Noi francescani siamo presenti in quasi tutti i paesi del Mediterraneo, ma abbiamo bisogno di passare da un impegno locale ad una visione più globale, che connetta tutte le realtà impegnate. Questo significa lavorare insieme, cambiare le strutture che forse non rispondono più ai bisogni di oggi. Ce lo chiede la storia: in 10 anni nel Mediterraneo sono morte 25000 persone: questo non può lasciarci indifferenti, ci deve interpellare e deve innescare dei percorsi che non sono solo di assistenza nei confronti di quelle persone, ma devono aiutare a disinnescare processi che sono criminali. Dobbiamo favorire il linguaggio della pace, del dialogo, della fraternità.
Non siete soli in questo processo.
No, si è lavorato e collaborato tanto anche con i musulmani. Qualche giorno fa qui a Roma è stato firmato un patto sulla comunità energetica tra la Curia Generale di Roma, la Grande Moschea e la Pontificia Università Antonianum, ma dietro c’è tutto un lavoro di collaborazione anche con la Pontificia Accademia Mariana. Il ruolo di Maria, che collega e unisce cristiani e musulmani, ci dice che anche il ruolo della donna può essere pensato in maniera diversa. Anzi, Maria è la porta d’accesso per ripensare il ruolo della donna, che è uno dei drammi di tanti paesi del Medio Oriente o dell’Africa Settentrionale.
Il Progetto Oikos (“casa” in greco) coinvolge università, imprese, monasteri, giovani, cultura, per rendere davvero il Mediterraneo una “casa comune”.
Importante è innescare reti tra tutte queste entità: con i monasteri delle clarisse, che hanno uno sguardo contemplativo sulla realtà, stiamo creando una rete dei santuari Mariani in tutto il Mediterraneo, per innescare reti di dialogo di pace in luoghi anche complicati come il Libano.
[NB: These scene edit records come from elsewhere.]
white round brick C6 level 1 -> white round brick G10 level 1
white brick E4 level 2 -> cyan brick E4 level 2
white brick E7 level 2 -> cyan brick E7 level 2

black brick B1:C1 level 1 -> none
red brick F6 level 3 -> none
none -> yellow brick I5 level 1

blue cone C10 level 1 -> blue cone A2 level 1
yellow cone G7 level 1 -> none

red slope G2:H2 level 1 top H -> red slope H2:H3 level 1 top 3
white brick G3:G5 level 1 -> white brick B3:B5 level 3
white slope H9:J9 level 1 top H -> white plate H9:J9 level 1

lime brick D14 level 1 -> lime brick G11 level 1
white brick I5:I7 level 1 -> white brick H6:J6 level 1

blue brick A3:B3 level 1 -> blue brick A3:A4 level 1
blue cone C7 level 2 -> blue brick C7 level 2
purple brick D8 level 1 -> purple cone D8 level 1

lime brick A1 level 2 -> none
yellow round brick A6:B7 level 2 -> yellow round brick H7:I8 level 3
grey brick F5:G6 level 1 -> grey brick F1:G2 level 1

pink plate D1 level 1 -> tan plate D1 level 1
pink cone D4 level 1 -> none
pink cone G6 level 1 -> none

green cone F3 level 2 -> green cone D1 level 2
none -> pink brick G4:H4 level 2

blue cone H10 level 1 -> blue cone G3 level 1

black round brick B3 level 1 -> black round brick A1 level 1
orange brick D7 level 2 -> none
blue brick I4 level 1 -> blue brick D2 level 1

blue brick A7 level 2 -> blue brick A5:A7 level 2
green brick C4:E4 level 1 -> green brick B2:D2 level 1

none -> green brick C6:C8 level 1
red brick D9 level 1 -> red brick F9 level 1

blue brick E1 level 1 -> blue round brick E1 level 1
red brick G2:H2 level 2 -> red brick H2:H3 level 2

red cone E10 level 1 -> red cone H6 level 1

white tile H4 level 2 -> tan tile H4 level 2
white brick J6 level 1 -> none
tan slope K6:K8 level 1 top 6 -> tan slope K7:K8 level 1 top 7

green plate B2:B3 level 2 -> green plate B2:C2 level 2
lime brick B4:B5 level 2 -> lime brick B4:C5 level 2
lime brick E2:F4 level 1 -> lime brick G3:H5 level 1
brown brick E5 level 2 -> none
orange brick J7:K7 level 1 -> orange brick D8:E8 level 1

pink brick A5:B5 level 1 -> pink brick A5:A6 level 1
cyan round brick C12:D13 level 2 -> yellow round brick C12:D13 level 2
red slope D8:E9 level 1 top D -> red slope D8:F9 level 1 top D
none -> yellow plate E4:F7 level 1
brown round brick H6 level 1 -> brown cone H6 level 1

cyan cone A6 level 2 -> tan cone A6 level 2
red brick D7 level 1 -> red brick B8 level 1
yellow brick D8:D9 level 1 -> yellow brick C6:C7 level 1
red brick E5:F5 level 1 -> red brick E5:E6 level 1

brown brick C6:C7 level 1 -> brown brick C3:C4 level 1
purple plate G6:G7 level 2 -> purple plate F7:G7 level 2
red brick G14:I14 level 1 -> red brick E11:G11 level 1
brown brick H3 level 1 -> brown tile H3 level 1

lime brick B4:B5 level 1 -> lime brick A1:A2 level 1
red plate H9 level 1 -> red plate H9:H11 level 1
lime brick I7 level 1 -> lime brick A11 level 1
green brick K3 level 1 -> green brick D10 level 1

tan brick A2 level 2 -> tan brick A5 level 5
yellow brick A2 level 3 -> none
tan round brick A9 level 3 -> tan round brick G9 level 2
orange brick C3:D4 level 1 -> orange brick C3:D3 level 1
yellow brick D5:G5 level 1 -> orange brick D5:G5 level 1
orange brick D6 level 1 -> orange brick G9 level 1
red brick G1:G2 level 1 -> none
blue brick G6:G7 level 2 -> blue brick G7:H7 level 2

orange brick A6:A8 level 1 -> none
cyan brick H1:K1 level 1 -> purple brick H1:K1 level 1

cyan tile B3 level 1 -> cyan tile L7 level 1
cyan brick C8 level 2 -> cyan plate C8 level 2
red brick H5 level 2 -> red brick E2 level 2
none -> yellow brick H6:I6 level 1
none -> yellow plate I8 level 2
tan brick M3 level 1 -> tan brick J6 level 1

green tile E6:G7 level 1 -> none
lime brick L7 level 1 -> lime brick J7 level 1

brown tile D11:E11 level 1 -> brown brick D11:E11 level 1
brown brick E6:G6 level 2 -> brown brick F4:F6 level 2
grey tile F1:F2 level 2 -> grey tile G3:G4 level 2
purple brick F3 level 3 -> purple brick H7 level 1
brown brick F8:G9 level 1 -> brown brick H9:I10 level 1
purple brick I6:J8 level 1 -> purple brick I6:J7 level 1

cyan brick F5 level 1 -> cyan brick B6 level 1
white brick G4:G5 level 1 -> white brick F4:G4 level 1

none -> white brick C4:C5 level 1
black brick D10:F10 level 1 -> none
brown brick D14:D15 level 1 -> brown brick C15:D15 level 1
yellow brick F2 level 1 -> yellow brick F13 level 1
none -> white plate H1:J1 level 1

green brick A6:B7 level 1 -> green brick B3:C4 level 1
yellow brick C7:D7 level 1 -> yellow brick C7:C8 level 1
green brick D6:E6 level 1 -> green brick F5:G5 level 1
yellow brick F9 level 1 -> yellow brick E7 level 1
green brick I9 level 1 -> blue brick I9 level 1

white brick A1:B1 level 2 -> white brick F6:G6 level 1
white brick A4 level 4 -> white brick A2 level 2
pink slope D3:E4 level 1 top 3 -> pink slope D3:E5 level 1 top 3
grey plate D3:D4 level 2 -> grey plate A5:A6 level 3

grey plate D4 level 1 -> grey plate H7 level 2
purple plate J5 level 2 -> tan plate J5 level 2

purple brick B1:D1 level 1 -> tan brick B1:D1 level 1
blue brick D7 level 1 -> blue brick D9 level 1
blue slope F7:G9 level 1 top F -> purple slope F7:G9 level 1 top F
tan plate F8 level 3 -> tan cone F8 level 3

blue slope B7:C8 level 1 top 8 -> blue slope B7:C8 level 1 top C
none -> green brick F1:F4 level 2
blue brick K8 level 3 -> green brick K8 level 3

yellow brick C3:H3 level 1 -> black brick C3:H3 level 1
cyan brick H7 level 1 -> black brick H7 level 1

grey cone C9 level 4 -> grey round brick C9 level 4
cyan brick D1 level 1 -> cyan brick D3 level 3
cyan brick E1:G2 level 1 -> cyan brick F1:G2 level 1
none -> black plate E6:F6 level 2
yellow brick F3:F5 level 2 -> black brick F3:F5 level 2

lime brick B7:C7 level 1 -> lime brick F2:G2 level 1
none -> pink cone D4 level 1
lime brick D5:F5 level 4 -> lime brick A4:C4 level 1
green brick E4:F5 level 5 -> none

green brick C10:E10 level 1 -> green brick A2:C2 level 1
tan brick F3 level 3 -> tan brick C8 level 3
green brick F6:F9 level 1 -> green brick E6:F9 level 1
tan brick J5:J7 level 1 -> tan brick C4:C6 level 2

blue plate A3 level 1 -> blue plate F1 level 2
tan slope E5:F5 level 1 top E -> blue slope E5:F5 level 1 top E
Stiamo lavorando su come far nascere gruppi di giovani educati alla “casa comune” attraverso un tour musicale in 10 città del Mediterraneo, che si avvale della collaborazione di Giovanni Caccamo. Si è già costituito a Taranto un gruppo di giovani che si sta formando su come convertire l’impresa classica in una nuova impresa secondo l’ottica dell’ecologia integrale: il profitto non deve essere il fine, ma il mezzo per raggiungere il benessere della comunità. Stiamo collaborando con le università, alla PUA esiste già il diploma di Ecologia Integrale. Sarebbe bello un giorno avere un cambio di mentalità e, ad esempio, offrire ai giovani la possibilità di un Erasmus del Mediterraneo, che faccia cambiare la visione del Mediterraneo da frontiera, da mare di morte, a luogo di incontro e di contaminazione reciproca proficua.